My recommendations, bearing in mind there are factors affecting compressibility beyond the Quality setting:

200dpi at 85% quality generally yields a bit smaller file than the original.
250dpi at 75% quality generally yields a slightly larger file.

Also, you can check the checkbox for Original Document: Move to Trash, if you want to delete the originating file.

Thank you for that clarification. Much appreciated.

I’m finding the OCR process in DT takes a lot longer than in PdfPen Pro. Also, is there a way to batch process PDF’s with OCR in DT?

Otuside of changing resolution / quality, no.
It’s not an apples-to-apples comparison between PDFPen / Acrobat / etc.

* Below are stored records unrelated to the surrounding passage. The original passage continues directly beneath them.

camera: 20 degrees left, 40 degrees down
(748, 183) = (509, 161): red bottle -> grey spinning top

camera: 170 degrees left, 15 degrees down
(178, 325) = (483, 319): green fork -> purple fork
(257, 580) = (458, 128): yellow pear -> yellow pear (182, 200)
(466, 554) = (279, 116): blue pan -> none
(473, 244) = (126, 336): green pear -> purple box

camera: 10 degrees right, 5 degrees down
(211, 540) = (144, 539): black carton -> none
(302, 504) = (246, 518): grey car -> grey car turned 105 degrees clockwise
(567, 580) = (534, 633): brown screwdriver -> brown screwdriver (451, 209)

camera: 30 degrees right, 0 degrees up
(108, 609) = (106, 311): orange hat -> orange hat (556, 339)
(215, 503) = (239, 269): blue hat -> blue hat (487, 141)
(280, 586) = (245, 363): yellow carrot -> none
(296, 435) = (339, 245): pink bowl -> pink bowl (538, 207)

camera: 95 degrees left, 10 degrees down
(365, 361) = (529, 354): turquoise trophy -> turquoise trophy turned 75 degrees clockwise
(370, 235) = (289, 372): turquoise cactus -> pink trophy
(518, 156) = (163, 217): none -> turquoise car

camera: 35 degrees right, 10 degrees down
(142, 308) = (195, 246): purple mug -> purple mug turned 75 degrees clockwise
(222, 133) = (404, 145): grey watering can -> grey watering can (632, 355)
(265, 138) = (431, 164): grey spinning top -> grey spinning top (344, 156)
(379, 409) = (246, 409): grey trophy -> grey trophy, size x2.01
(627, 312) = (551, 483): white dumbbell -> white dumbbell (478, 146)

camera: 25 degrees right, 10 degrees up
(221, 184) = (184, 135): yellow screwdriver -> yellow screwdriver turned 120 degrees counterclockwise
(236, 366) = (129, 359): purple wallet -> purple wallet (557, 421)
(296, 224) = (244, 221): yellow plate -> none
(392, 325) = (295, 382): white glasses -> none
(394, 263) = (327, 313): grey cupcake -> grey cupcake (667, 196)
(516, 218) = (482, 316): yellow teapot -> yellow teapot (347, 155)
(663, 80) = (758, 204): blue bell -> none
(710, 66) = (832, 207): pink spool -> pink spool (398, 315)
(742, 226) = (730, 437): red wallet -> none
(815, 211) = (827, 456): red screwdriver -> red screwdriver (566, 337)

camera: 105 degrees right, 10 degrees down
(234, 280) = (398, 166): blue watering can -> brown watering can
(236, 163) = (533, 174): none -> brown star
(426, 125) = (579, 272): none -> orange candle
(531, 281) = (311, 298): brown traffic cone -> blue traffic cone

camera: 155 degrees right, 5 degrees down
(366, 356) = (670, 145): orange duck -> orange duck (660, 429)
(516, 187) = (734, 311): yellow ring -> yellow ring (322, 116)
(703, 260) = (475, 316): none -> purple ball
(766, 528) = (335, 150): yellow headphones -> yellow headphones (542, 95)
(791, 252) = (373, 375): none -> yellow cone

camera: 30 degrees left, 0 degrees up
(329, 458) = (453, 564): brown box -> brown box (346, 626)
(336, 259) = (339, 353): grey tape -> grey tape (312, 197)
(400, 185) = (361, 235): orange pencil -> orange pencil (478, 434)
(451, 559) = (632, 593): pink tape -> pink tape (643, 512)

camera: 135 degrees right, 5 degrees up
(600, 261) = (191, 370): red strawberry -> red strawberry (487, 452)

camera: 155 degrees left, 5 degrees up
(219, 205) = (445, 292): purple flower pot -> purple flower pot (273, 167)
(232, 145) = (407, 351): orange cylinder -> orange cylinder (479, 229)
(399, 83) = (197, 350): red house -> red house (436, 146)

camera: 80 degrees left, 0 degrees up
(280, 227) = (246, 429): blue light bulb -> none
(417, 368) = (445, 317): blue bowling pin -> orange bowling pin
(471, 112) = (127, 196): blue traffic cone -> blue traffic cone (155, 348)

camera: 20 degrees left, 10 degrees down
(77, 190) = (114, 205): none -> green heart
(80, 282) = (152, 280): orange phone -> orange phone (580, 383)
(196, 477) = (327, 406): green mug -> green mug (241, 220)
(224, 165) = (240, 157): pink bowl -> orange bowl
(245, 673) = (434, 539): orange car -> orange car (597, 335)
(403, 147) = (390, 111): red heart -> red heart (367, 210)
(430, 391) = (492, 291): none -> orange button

As far as batching, you can select more than one record in DEVONthink and use Data > Convert > To Searchable PDF.

Great support here. Thank you.

You’re welcome. :smiley:

I have tried OCR on a 450 KB pdf, this resulted in a ballooned 5.4 MB pdf. Settings were 250 pixels and 75% quality. If I do OCR with the scansnap home software, files are not ballooned like this… Is the settings wrong? I do not want to risk that files after OCR are lower in quality… however, if I choose, use the same resolution as in orginal PDF in the DT settings, the file is ballooned even to 12 MB file size… can you give any recommendation how to handle this better?

Compression methods in PDFs can vary greatly. Different apps use different methods. So the ending file, which still includes the originating image, will be larger than the original in most every case. You can’t change the method of compression applied in our OCR.

200 / 75% should yield a slightly smaller file.